Outraged intelligence professionals say President George W. Bush is
"cheapening" and "politicizing" their work with claims the
United States foiled a planned terrorist attack against Los Angeles in 2002.
"The President has cheapened the entire intelligence community by dragging
us into his fantasy world," says a longtime field operative of the Central
Intelligence Agency. "He is basing this absurd claim on the same discredited
informant who told us Al Qaeda would attack selected financial institutions
in New York and Washington."
Within hours of the President’s speech Thursday claiming his administration
had prevented a major attack, sources who said they were current and retired
intelligence pros from the CIA, NSA, FBI and military contacted Capitol Hill
Blue with angry comments disputing the President’s remarks.
“He’s full of shit,” said one sharply-worded email.

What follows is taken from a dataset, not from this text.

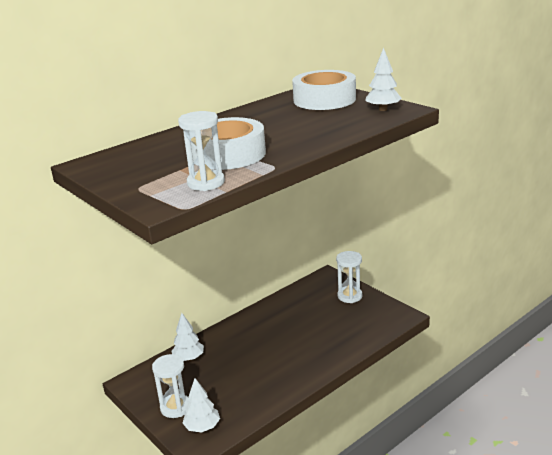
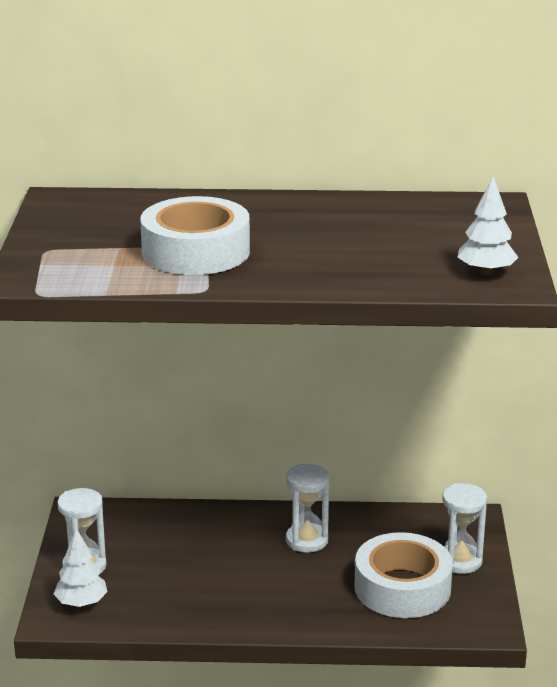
camera: 40 degrees right, 0 degrees up
(189, 358) = (168, 522): white tree -> none
(206, 183) = (108, 275): white hourglass -> white hourglass (307, 540)
(324, 99) = (454, 225): white tape -> white tape (402, 588)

Although none were willing to allow use of their names, saying doing so would
place them in legal jeopardy, we were able to confirm that at least four of
the 23 who contacted us currently work, or had worked, within the U.S. intelligence
But Los Angeles Mayor Mayor Antonio Villaraigosa is willing to go on the record,
claiming Bush blind-sided his city with the claims.
"I'm amazed that the president would make this (announcement) on national
TV and not inform us of these details through the appropriate channels,"
the mayor says. "I don't expect a call from the president — but somebody."
Villaraigosa also said he has twice requested meetings with Bush to discuss
security issues for Los Angeles and was turned down both times.
Intelligence pros say much of the information used by Bush in an attempt to
justify his increased spying on Americans by the National Security Agency, trampling
of civil rights under the USA Patriot Act, and massive buildup of the Department
of Homeland Security, now the nation’s largest federal bureaucracy, was
“worthless intel that was discarded long ago.”
“A lot of buzz circulated in the months following the September 11, 2001,
attacks,” says an NSA operative. “Snippets here and there were true
but most were just random information that could never be confirmed. One thing
we do know about al Qaeda is that they seldom use the same technique twice.
They tried a car bomb to bring down the World Trade Center and it failed. Then
they went to planes. The next time will be something different because we’ve
geared up to prevent hijacking planes and using them as flying bombs.”
In August 2004, just as the Presidential campaign was about to heat up, the
Bush White House raised the terror alert, claiming attacks were imminent on
major financial institutions. The alert, apparently timed to steal thunder from
Democrat John Kerry’s nomination for President, was withdrawn after administration
officials admitted it was based on old information from a discredited informant.
The discredited information dated back to the same period when intelligence
agencies began receiving reports of a planned attack against Los Angeles.
Counterterrorism officials say they are surprised that Bush claimed the plot
was "set in motion."
"There was no definitive plot. It never materialized or got past the thought
stage," says a senior counterterrorism official, who has worked at the
CIA and the FBI, who talked to Capitol Hill Blue and the New York Daily News.
FBI Deputy Director John Pistole refused to characterize it as an advanced
plot when discussing it in June 2004.
Former DHS secretary Tom Ridge admits the U.S. raised terror alerts for the
wrong reasons and now says he often disagreed with the timing of such alerts
but was overruled by the White House.
"More often than not we were the least inclined to raise it," Ridge
says. "Sometimes we disagreed with the intelligence assessment. Sometimes
we thought even if the intelligence was good, you don't necessarily put the
country on alert, There were times when the White House was really aggressive
about raising it, and we said, 'For that?' We often lost the argument."
Ridge left DHS in February 2005 and Bush replaced him with Michael Chertoff
who agrees with the “cry wolf” strategy of the White House.
“Chertoff is a lackey,” says Kevin Riley, a retired New York City
Detective who knew Chertoff during his days as a U.S. Attorney in New York.
“He’ll do whatever Bush tells him to do.”
Intelligence pros at established Washington agencies laugh at DHS operatives,
calling them “Keystone Kops” and “overpaid rent-a-cops,”
saying they lack any real expertise in dealing with terrorism.
“DHS is a political police force,” says a retired CIA agent.
“They exist to enforce the political propaganda program of George W. Bush.
That’s all they’re good for and they’re not very good at that.”